Birth Equity Education Project

The Michigan Council for Maternal and Child Health, supported by a team from the Institute for Health Policy at Michigan State University, is working to produce a series of knowledge products to promote policy improvements in specific areas of maternal and infant health. Titled the Birth Equity Education Project (BEEP), our primary goal is lifting efforts and policy strategies that can impact health inequities for black and indigenous women and babies.

This report explores the history and current work of doulas, the lack of recognition many face in clinical settings and the structures they operate within, including community-based doula programs.

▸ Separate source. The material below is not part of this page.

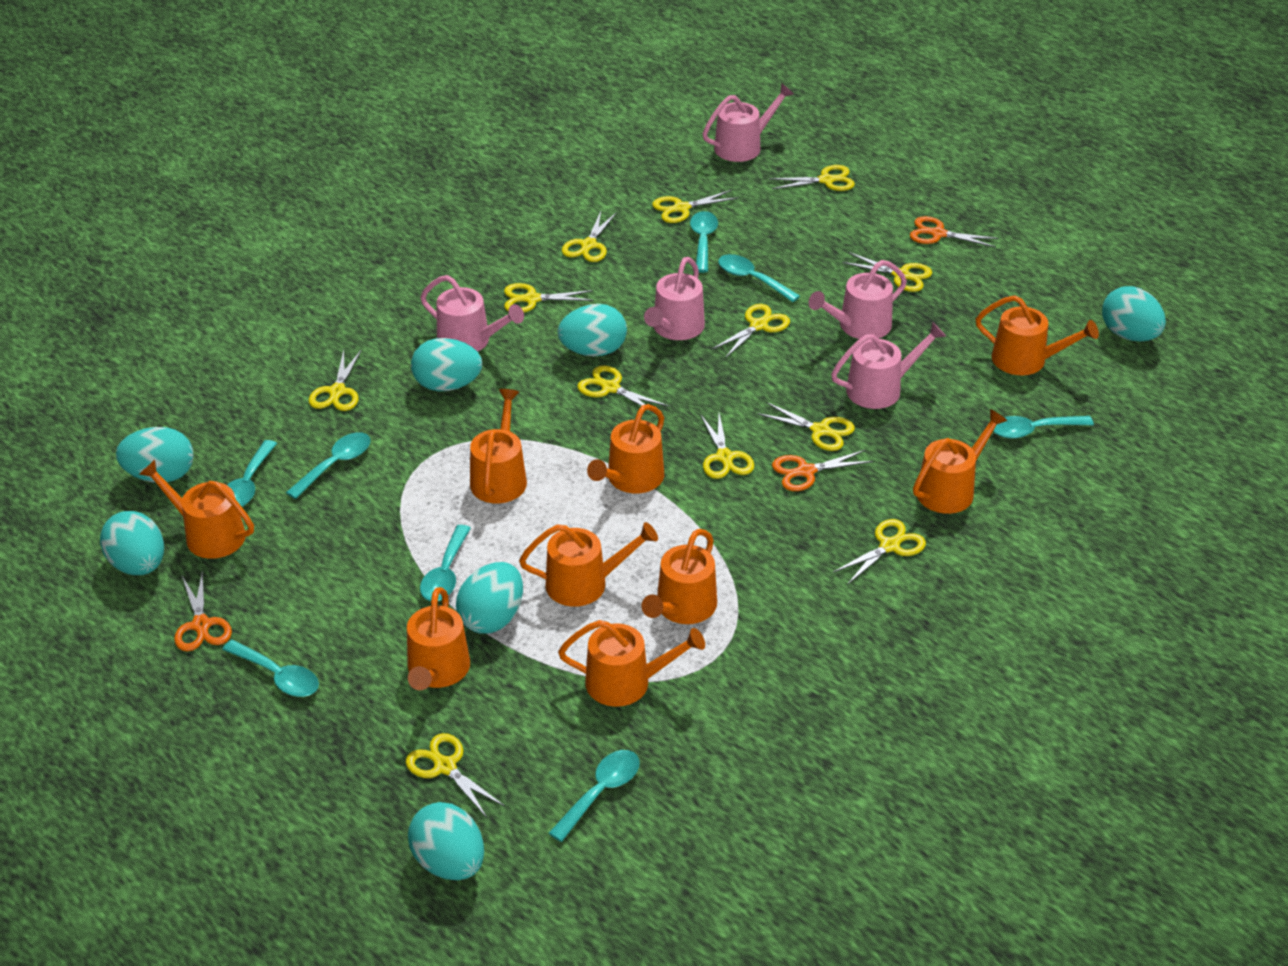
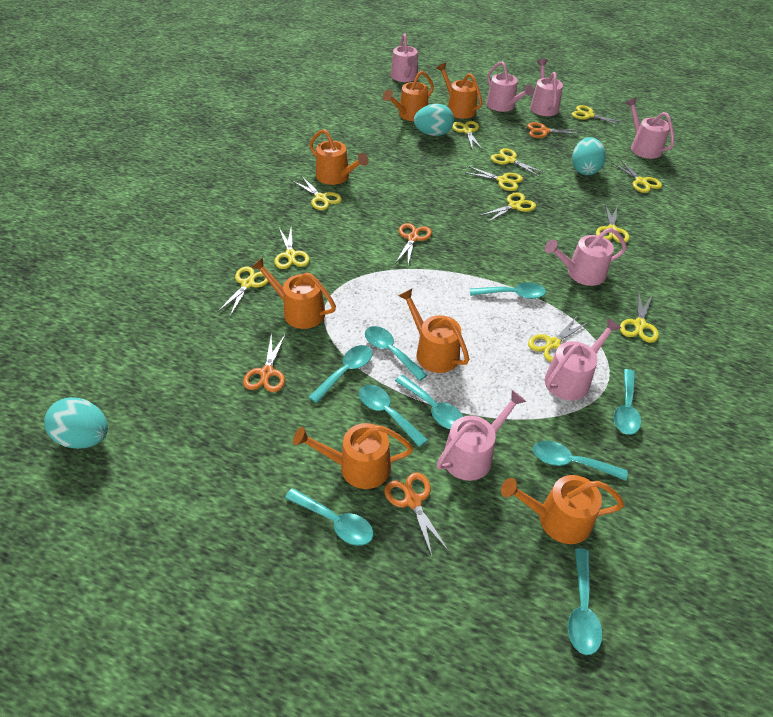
orange scissors: 3 -> 4
orange watering can: 9 -> 7
pink watering can: 5 -> 7
turquoise egg: 7 -> 3
turquoise spoon: 8 -> 9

Doulas have shown to be an empowering and effective resource to reduce racial disparities in birth outcomes.

MCMCH has an accompanying policy guidance document--Advancing Doulas in Michigan--that outlines several policy considerations to enhance the availability and viability of doulas.

Here 'dyad' refers to the complex relationship between mother or caregiver and an infant, discussing the needed measures to help address mental health while highlighting some solutions currently in place, including MC3 Perinatal, Infant Mental Health Home Visiting (IMH-HV) and integrated infant mental health services where trained staff is embedded in pediatric and OB/GYN settings. The accompanying policy recommendations outline the need for funding and reimbursement for additional maternal mental health (depression) screenings, utilizing incentives to encourage patient participation and to improve referral follow-up practices and expanded use of innovative screening tools like High Tech, High Touch (HT2) that provide prompt referral and follow-up to identified needs with sustainable funding.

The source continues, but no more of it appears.